One Touch of Venus is a 1948 American black-and-white romantic musical comedy film directed by William A. Seiter starring Robert Walker, Ava Gardner, Dick Haymes, and Eve Arden. released by Universal-International, and based on the 1943 Broadway musical of the same name, book written by S. J. Perelman and Ogden Nash, with music composed by Kurt Weill (lyrics by Nash). However, the film omits most of Weill's music. The actors did their own singing, except for Ava Gardner (Venus) whose singing was dubbed by Eileen Wilson. The plot is from an original 1885 novella by Thomas Anstey Guthrie.

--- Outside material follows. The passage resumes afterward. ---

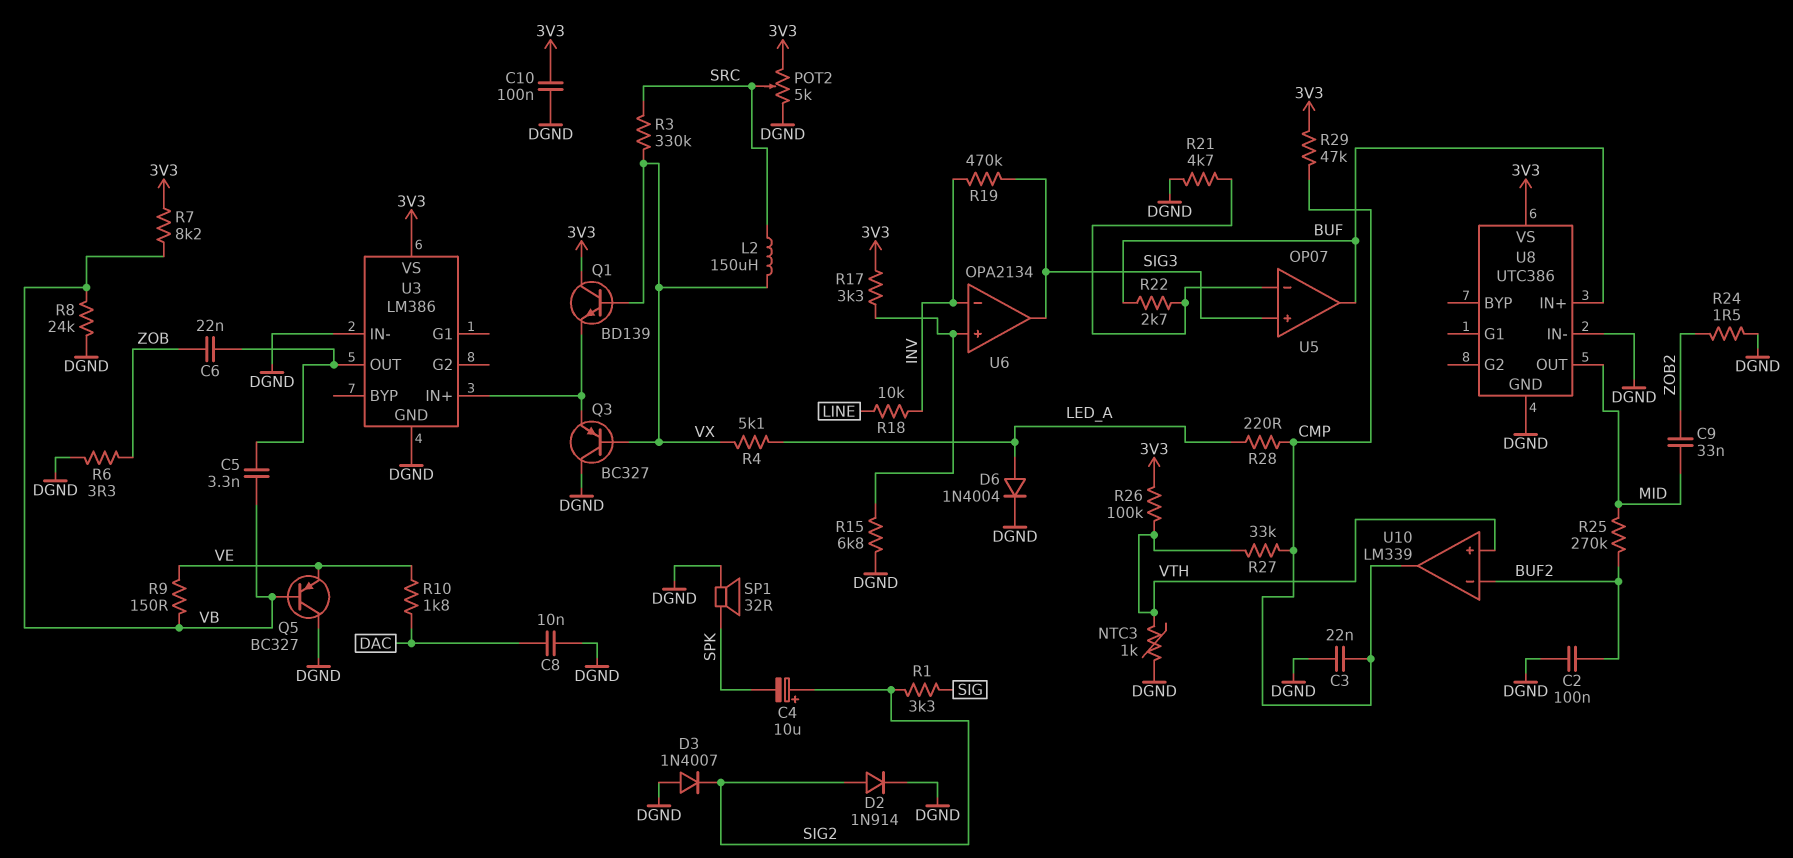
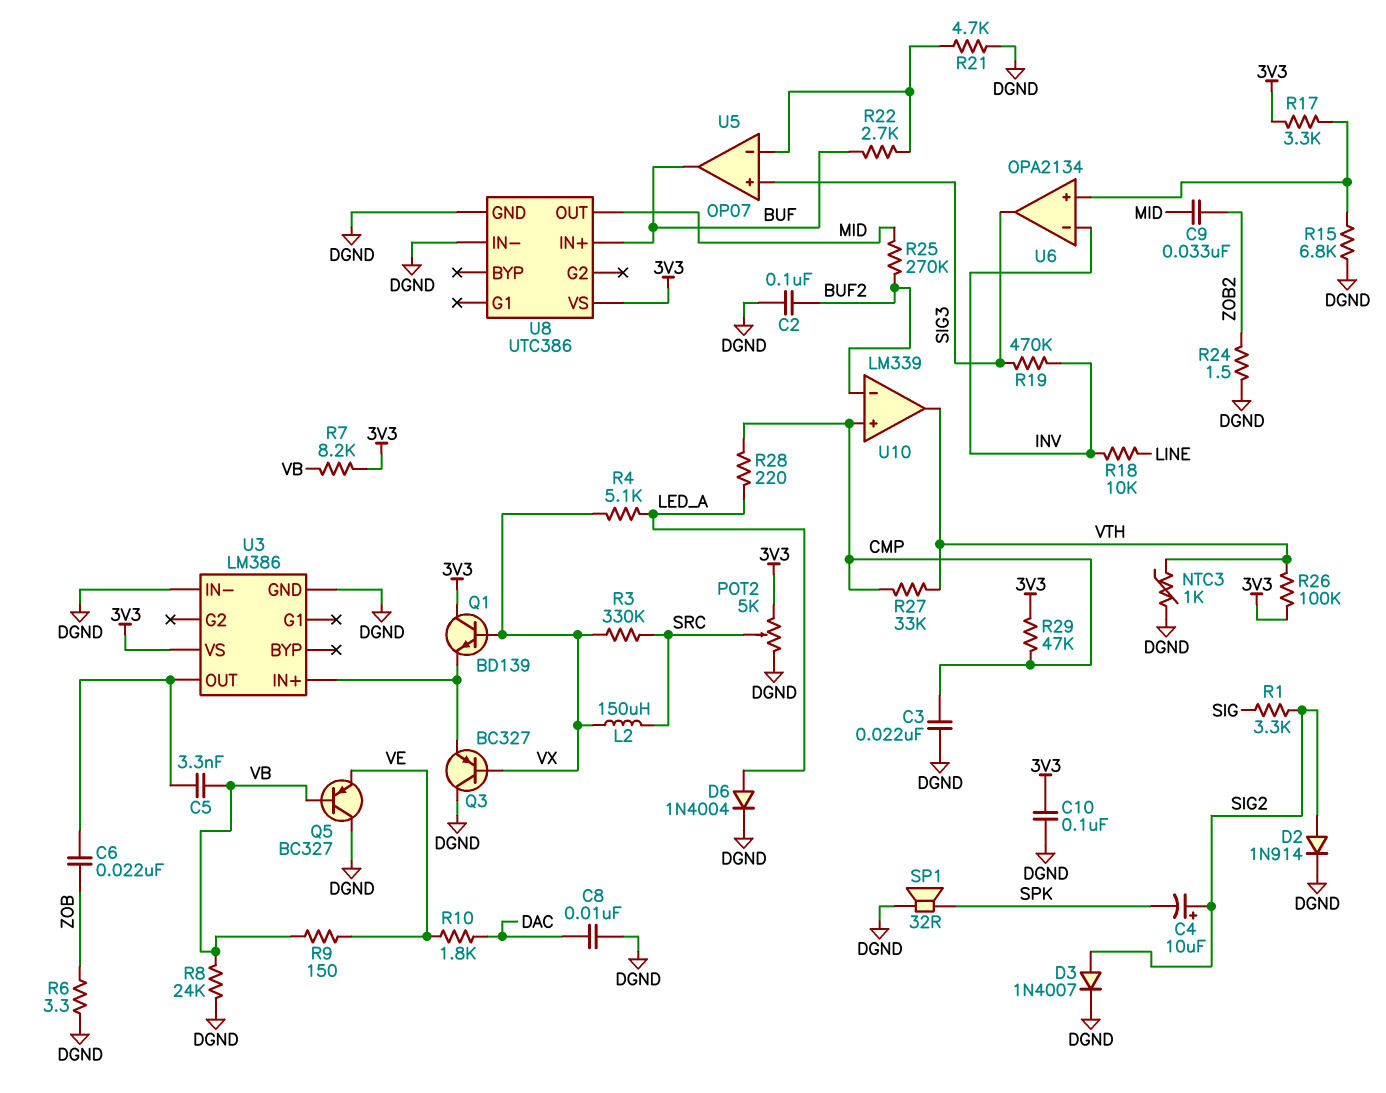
D3: diode 1N4007 (A DGND, K SIG2) -> diode 1N4007 (A SIG2, K DGND)
U10 pin in+: VTH -> CMP
U10 pin out: CMP -> VTH

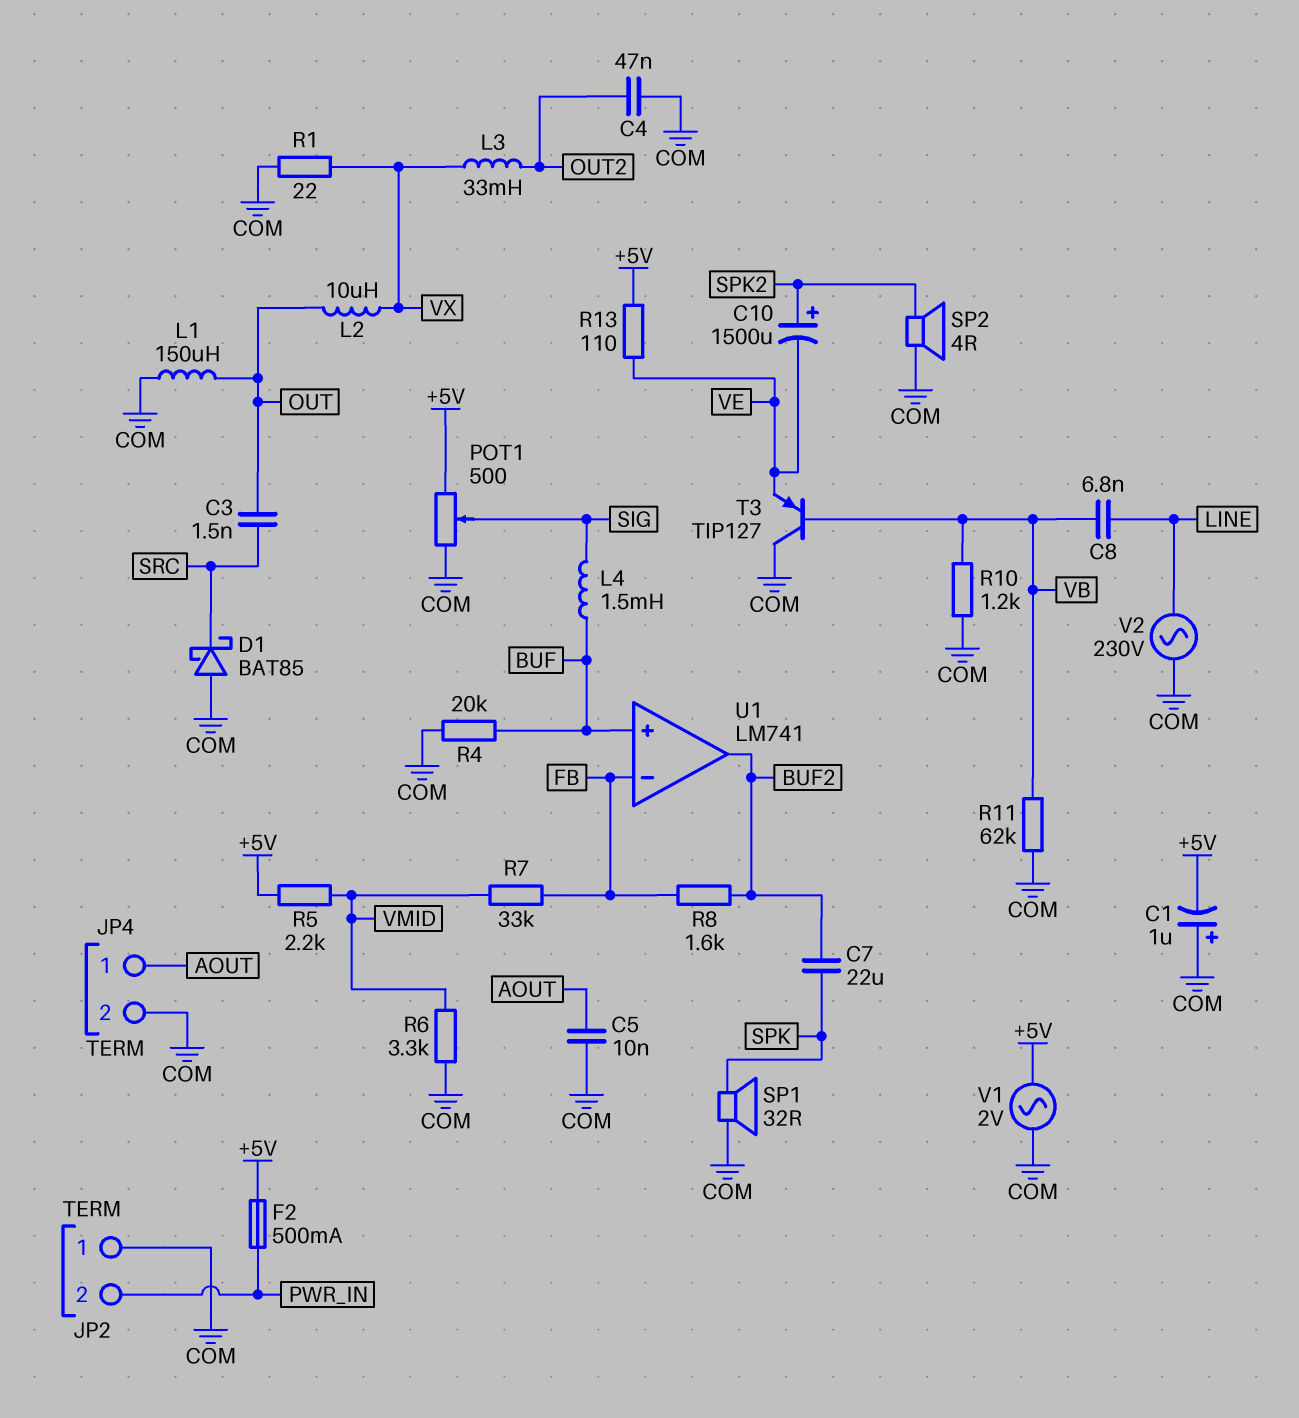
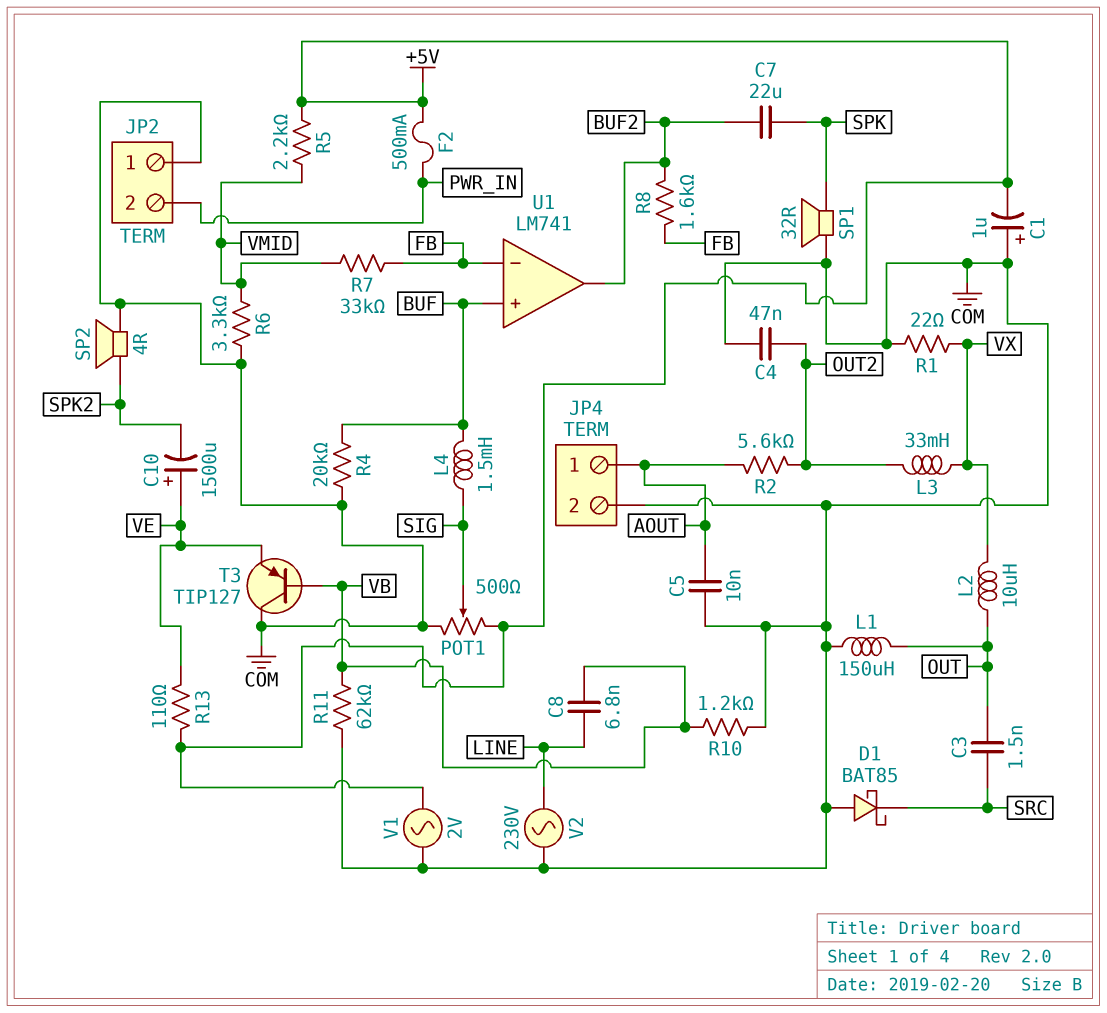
C10: 1500uF (plus SPK2, minus VE) -> 1500uF (plus VE, minus SPK2)
R2: none -> 5.6k (AOUT, OUT2)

In 1945, Mary Pickford announced that she would produce a film version of this musical with the Broadway cast, including Mary Martin, filmed in Technicolor, directed by Gregory La Cava, and released by United Artists. However, Martin became pregnant and Pickford sold the rights to Lester Cowan at Universal in August 1947. Ann Ronell, Cowan's wife, wrote the additional music that replaced much of Weill's material.

This movie is rumored to be the inspiration for the 1987 film Mannequin.

Plot
Wealthy department-store mogul Whitfield Savory II buys a statue of Venus for $200,000. He plans to exhibit it in the store. Eddie Hatch, a window dresser, kisses the statue on a whim. To his shock, Venus comes to life. She leaves the store and Eddie is accused of stealing the work of art. Nobody believes the truth, including secretary Molly Stewart, who is Savory's right-hand woman, and Kerrigan, a detective. Venus turns up at Eddie's apartment, forcing him to hide her from girlfriend Gloria and roommate Joe.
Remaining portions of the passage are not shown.